MONDAY 1 APR 2013 9:25 AM


On 19 December 2012 the Financial Services Act 2012 received royal assent and comes into force today, 1 April 2013. With it sees the launch of a new regulator. Communicate magazine spoke to those tasked with reputation management, investor relations and financial PR on what they would like to see from the newly formed Financial Conduct Authority.

If ever there was a more inauspicious day designed to launch a regulator introduced to restore confidence to a bruised and battered industry it would be Easter Monday. Yet in practice the launch today of the Financial Conduct Authority, one of the three bodies designed to replace the Financial Services Authority in the regulation of the financial services sector, is not a complete unknown. The FSA and the FCA have been running in tandem for a while, and when Martin Wheatley was appointed by the FSA over two years ago it was with the stated aim of him assuming responsibility of the then-unnamed FCA. Increasingly the FCA’s shadow to the FSA has grown, with last week’s controversial fine of Prudential effectively coming from Wheatley’s team.

The history of the FSA was one strewn with changing roles and fluctuating powers. Originally launched as the Securities and Investments Board in 1986, it changed to the FSA in 1997. Greater statutory powers were given it by the Financial Services Act 2000 and at various points over the following ten years it saw its remit increase in include the oversight of the mortgage and insurance industries.

However, it was thought by many to have been sleeping on the job in its failure to forecast the banking crisis, and in 2010 it was announced that it would be closed and replaced with the launch of the Financial Conduct Authority and the Prudential Regulation Authority which together would join the Financial Policy Committee of the Bank of England in regulating the sector. This triumvirate was empowered by the Financial Services Act 2012.

The FCA, however, launches into controversy. In fining the Prudential £30m last week for failing to inform regulators, statements were effectively being made that financial services firms would get short shrift. Additionally, although the penalties were handed out by the FSA in its last week, its censure of CEO Tidjane Thiam reinforced Wheatley’s statements that responsibility had to rest with senior management.  Many commentators have seen the Prudential’s penalties as out of kilter with fines on other financial services firms, and are looking to see whether this harshness really is a sign of things to come under the new regime.

Certain increased powers, however, have been much welcomed, with the UK Sustainable Investment and Finance Authority (UKSIF) citing the broadening of its remit to include social investment and peer to peer lending as a good thing.

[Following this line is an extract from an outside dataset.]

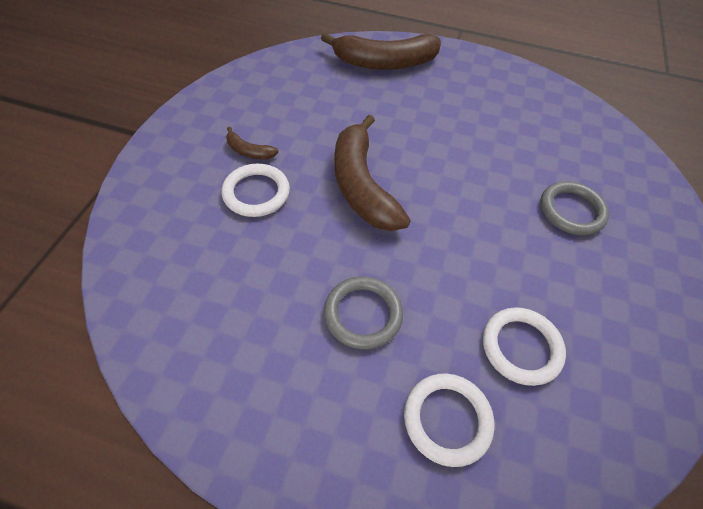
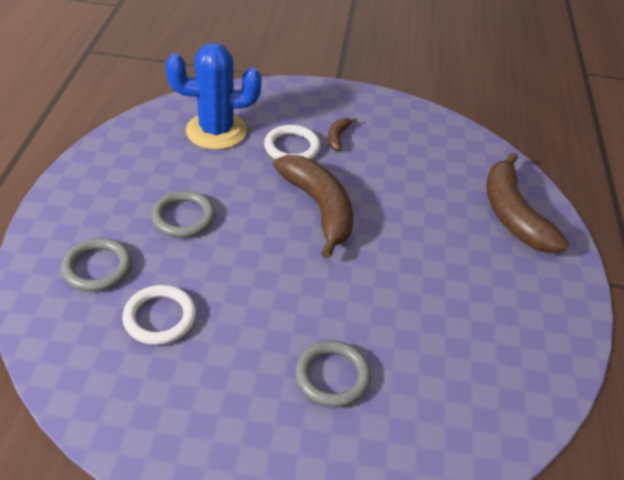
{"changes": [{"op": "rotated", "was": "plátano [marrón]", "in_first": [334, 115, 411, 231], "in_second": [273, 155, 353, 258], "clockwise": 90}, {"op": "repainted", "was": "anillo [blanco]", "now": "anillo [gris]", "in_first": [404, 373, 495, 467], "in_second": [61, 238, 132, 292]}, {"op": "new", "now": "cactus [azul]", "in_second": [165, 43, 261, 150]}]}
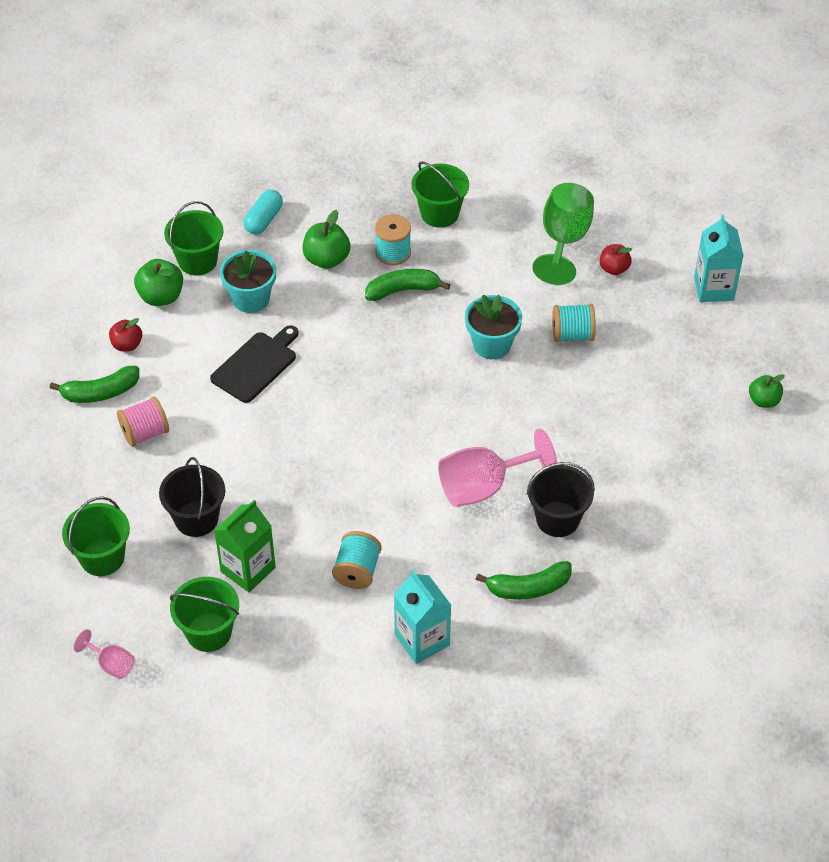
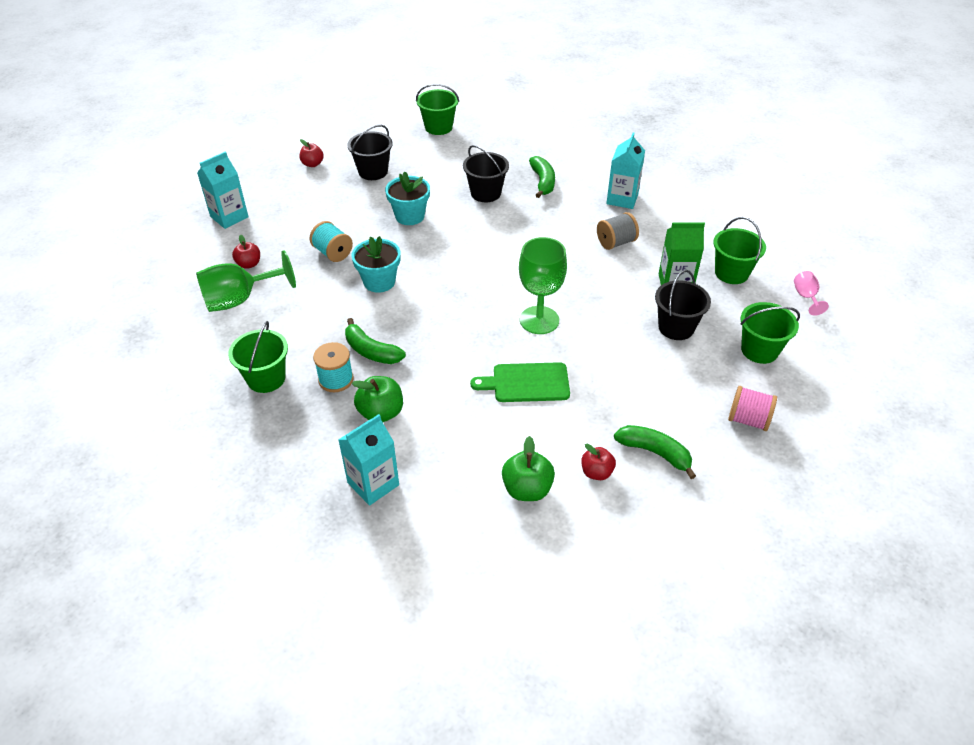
{"changes": [{"op": "shifted", "was": "carrete [rosa]", "in_first": [117, 397, 169, 447], "in_second": [728, 386, 777, 431]}, {"op": "shifted", "was": "balde [verde]", "in_first": [164, 201, 224, 275], "in_second": [416, 84, 459, 135]}, {"op": "repainted", "was": "tabla de cortar [negro]", "now": "tabla de cortar [verde]", "in_first": [210, 325, 299, 403], "in_second": [470, 362, 570, 402]}, {"op": "shifted", "was": "maceta [turquesa]", "in_first": [220, 250, 276, 313], "in_second": [385, 171, 430, 225]}, {"op": "swapped", "was": "cápsula [turquesa]", "now": "cartón de leche [turquesa]", "in_first": [244, 190, 283, 234], "in_second": [338, 414, 399, 506]}, {"op": "repainted", "was": "carrete [turquesa]", "now": "carrete [gris]", "in_first": [332, 531, 382, 589], "in_second": [597, 212, 639, 250]}, {"op": "gone", "was": "copa [rosa]", "in_first": [438, 428, 557, 507]}, {"op": "rotated", "was": "plátano [verde]", "in_first": [476, 561, 572, 600], "in_second": [529, 156, 555, 198], "clockwise": 45}, {"op": "repainted", "was": "manzana [verde]", "now": "manzana [rojo]", "in_first": [749, 374, 785, 408], "in_second": [300, 139, 324, 167]}, {"op": "new", "now": "balde [negro]", "in_second": [347, 125, 393, 180]}, {"op": "new", "now": "copa [verde]", "in_second": [519, 237, 567, 334]}]}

With the industry still yet to restore its reputation from half a decade of over-aggression, fraudulent traders and mis-sold products, the FCA does not have the luxury of a gentle ease-in to its new powers. We asked a number of industry commentators their views on what they would like to see from the new body.

The first sighting document on how the FCA would be different from its predecessor, published last autumn, was titled prophetically “Journey to the FCA”. And we can certainly see a journey taking place.

Last week the CEO-designate Martin Wheatley admitted that large fines did not appear to be working yet the Journey document promised ever more ferocious enforcement interventions to clean up financial services markets.

This week’s FCA Business Plan and Conduct Risk documents admit that interventions in markets are a double-edged sword. To scare off new market entrants and to scare off customers will not allow the regulator to fulfil its new statutory objective of promoting competition in the interests of consumers.

This recognition that an all sticks and no carrots approach may be a bit limited is very welcome. What is needed is a far more subtle and nuanced approach to regulation that can filter out good innovations from bad and promote greater customer engagement; a concept both the regulator and industry can agree upon.

If any real progress is to be made a new conversation needs to start between regulator and regulated that is more adult to adult rather than adult to child as has been the case over the past decade.

There will need to be a new language built around contingent statements of how the parties will behave in future so that customers are not left with the simple conviction that any industry that gets so much punishment must be unworthy of their trust.

The FCA’s recognition that behavioural economics offers powerful clues to the best approach to regulatory policy is welcome. Neither consumers nor industry are consistently rational. We need smarter public policy to take that properly into account.

Richard Hobbs
Head of Regulatory Consulting
Lansons Communications LLP

The first time I set foot in the FSA – it hadn’t even received its full powers.It was 1998 and I was asked to help them in set up mode. The formal legislation to create the FSA had not even entered the statute book. Only in 2000 did the new regime assume all its responsibilities.

My work was to help the nascent regulator with communications around its first industry ‘scandal’.

The new Labour Government had speeded up the process of naming and shaming personal pension providers accused of ‘mis-selling’ to millions in the 80s and early 90s. The FSA was now embarking on the ambitious ‘RU Owed?’ campaign writing to millions of potential victims of mis-selling.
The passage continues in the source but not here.